The Committee To Regulate Alcohol Like Marijuana (CRMLA) has gathered the number of signatures it needs to get its proposal on the ballot, according to a statement made Tuesday. The group has submitted the list of signatures to the secretary of state.

In a statement, CRMLA campaign manager Will Luzier said that “People can see that our current prohibition policy isn’t working, and they’re taking action to replace it with a more sensible system.”

In contrast, Bay State Repeal, a group headed by longtime local activists, stated Wednesday that it had not achieved the required number of signatures.

The two groups’ proposals differed greatly. CRMLA has proposed a heavily-regulated system that would result in a new state commission, as well as an excise tax on cannabis.

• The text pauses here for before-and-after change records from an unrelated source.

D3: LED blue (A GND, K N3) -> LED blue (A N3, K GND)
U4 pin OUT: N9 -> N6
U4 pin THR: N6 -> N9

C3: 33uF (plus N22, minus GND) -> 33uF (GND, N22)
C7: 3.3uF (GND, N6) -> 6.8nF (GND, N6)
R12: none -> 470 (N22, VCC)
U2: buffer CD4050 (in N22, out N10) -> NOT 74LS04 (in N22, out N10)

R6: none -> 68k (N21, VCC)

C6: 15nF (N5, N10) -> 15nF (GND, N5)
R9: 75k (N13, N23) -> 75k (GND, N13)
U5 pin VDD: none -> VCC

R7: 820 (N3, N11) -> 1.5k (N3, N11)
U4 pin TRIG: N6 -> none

Bay State Repeal’s approach would have resulted in a much less restrictive system. The majority of existing retailers would have been allowed to sell cannabis, and the system would have been managed by existing state agencies.

Steve Epstein, who spoke on behalf of the group, said that although “we didn’t make it,” he would “use every skill in [his] power” to oppose the regulations proposed by CRMLA, and said that the proposal supports “crony capitalism.”

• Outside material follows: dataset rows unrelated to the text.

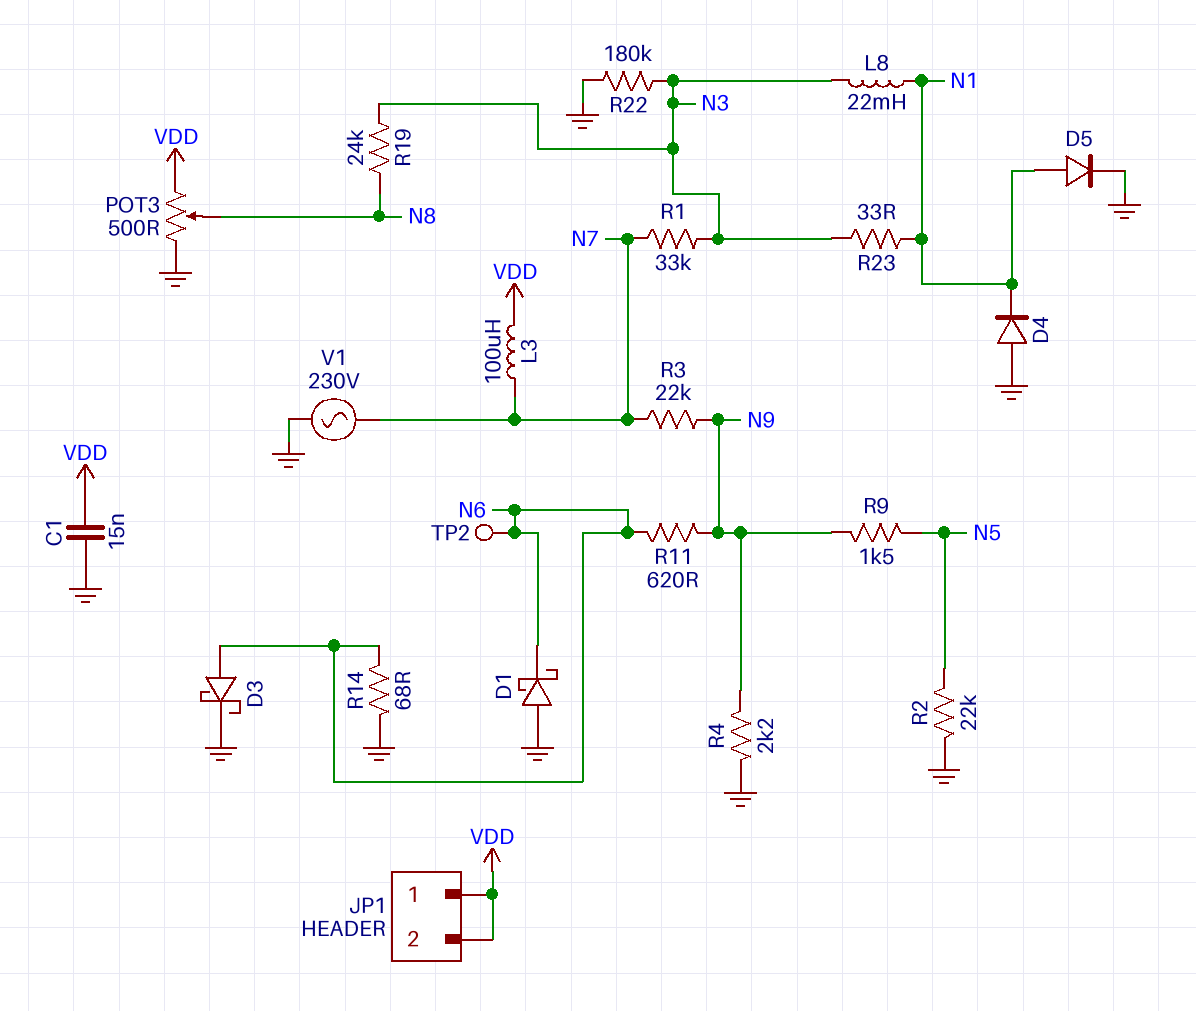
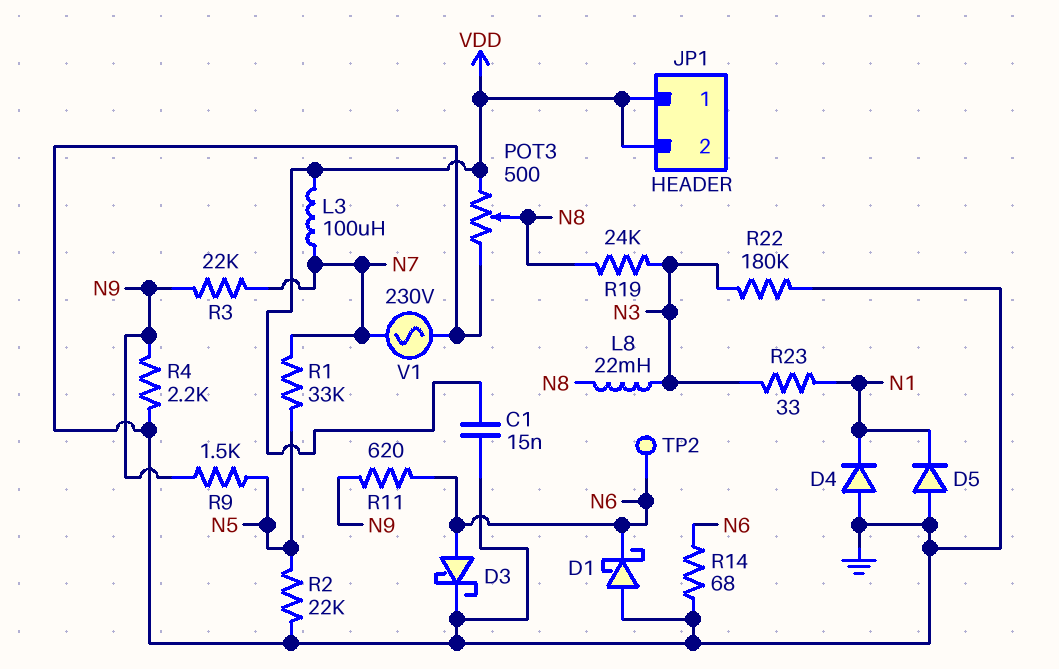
D5: diode (A N1, K GND) -> diode (A GND, K N1)
L8: 22mH (N1, N3) -> 22mH (N3, N8)
R1: 33k (N3, N7) -> 33k (N5, N7)

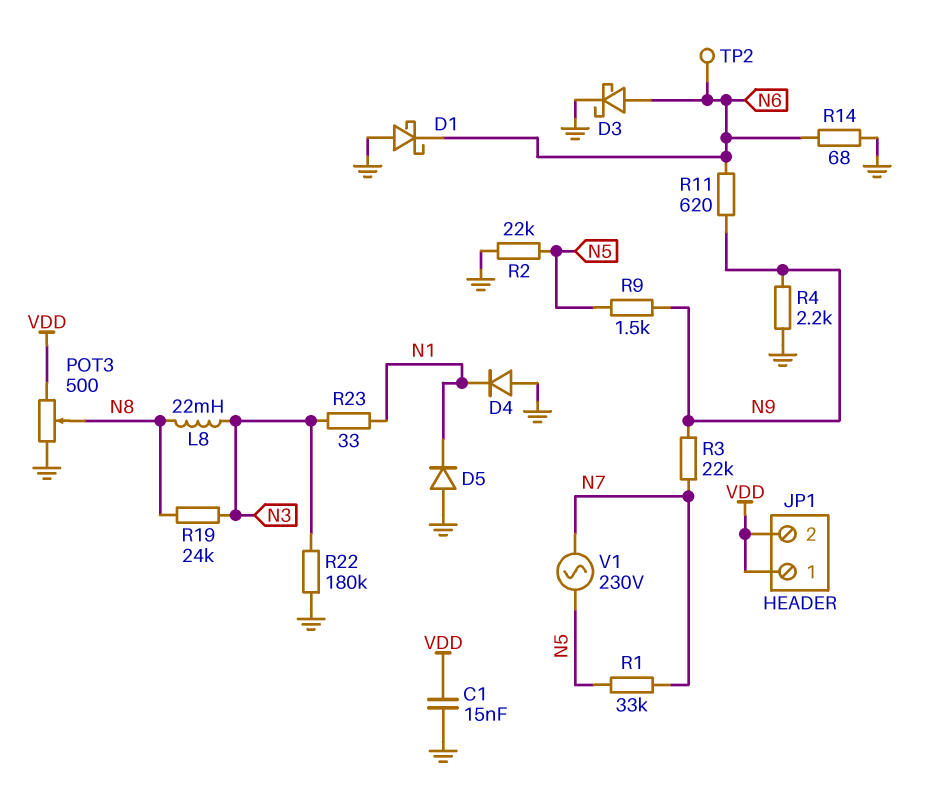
L3: 100uH (N7, VDD) -> none
V1: AC 230V (GND, N7) -> AC 230V (N5, N7)

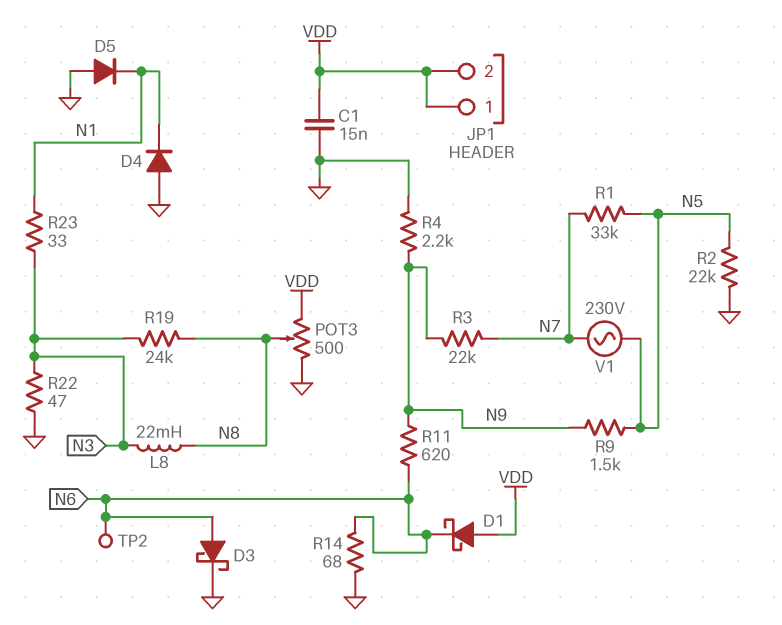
D1: schottky (A GND, K N6) -> schottky (A VDD, K N6)
R22: 180k (GND, N3) -> 47 (GND, N3)

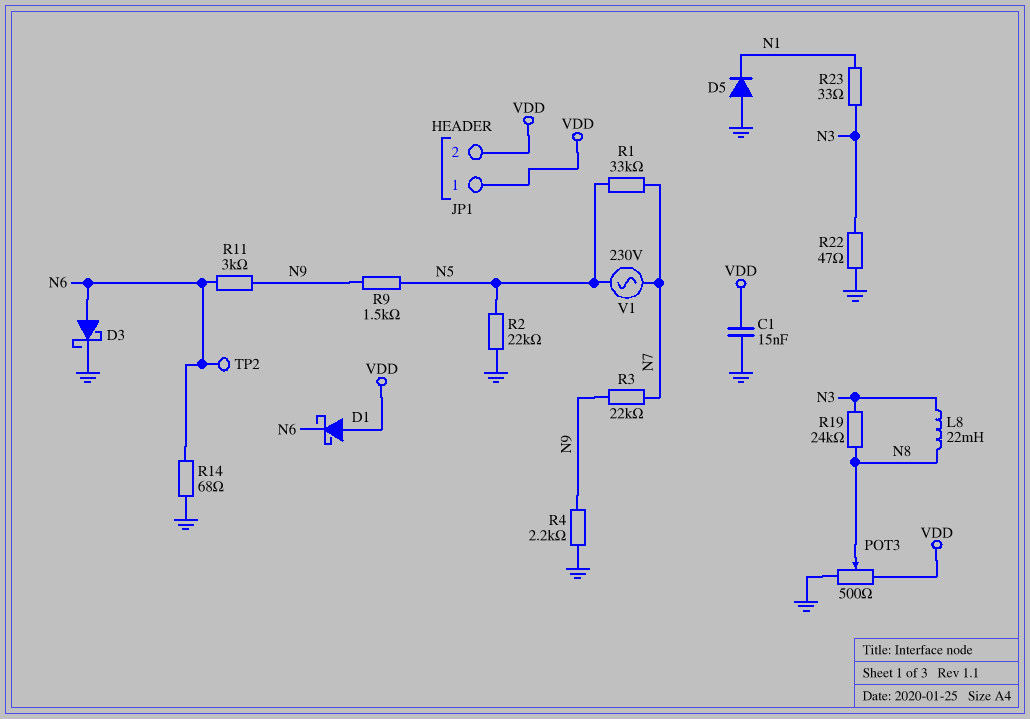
D4: diode (A GND, K N1) -> none
R11: 620 (N6, N9) -> 3k (N6, N9)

CRMLA spokesperson Jim Borghesani said in a statement:

“Though our approach differs from [Bay State Repeal]’s, we hope that all who supported BSR will join with us to end the 100-year-long hypocrisy of punishing adults for choosing a substance that is less harmful than alcohol.”

Even if CRMLA’s measure does make it to the ballot, it will face opposition from elected officials, including Boston Mayor Marty Walsh and Gov. Charlie Baker, who have publicly opposed any kind of marijuana legalization.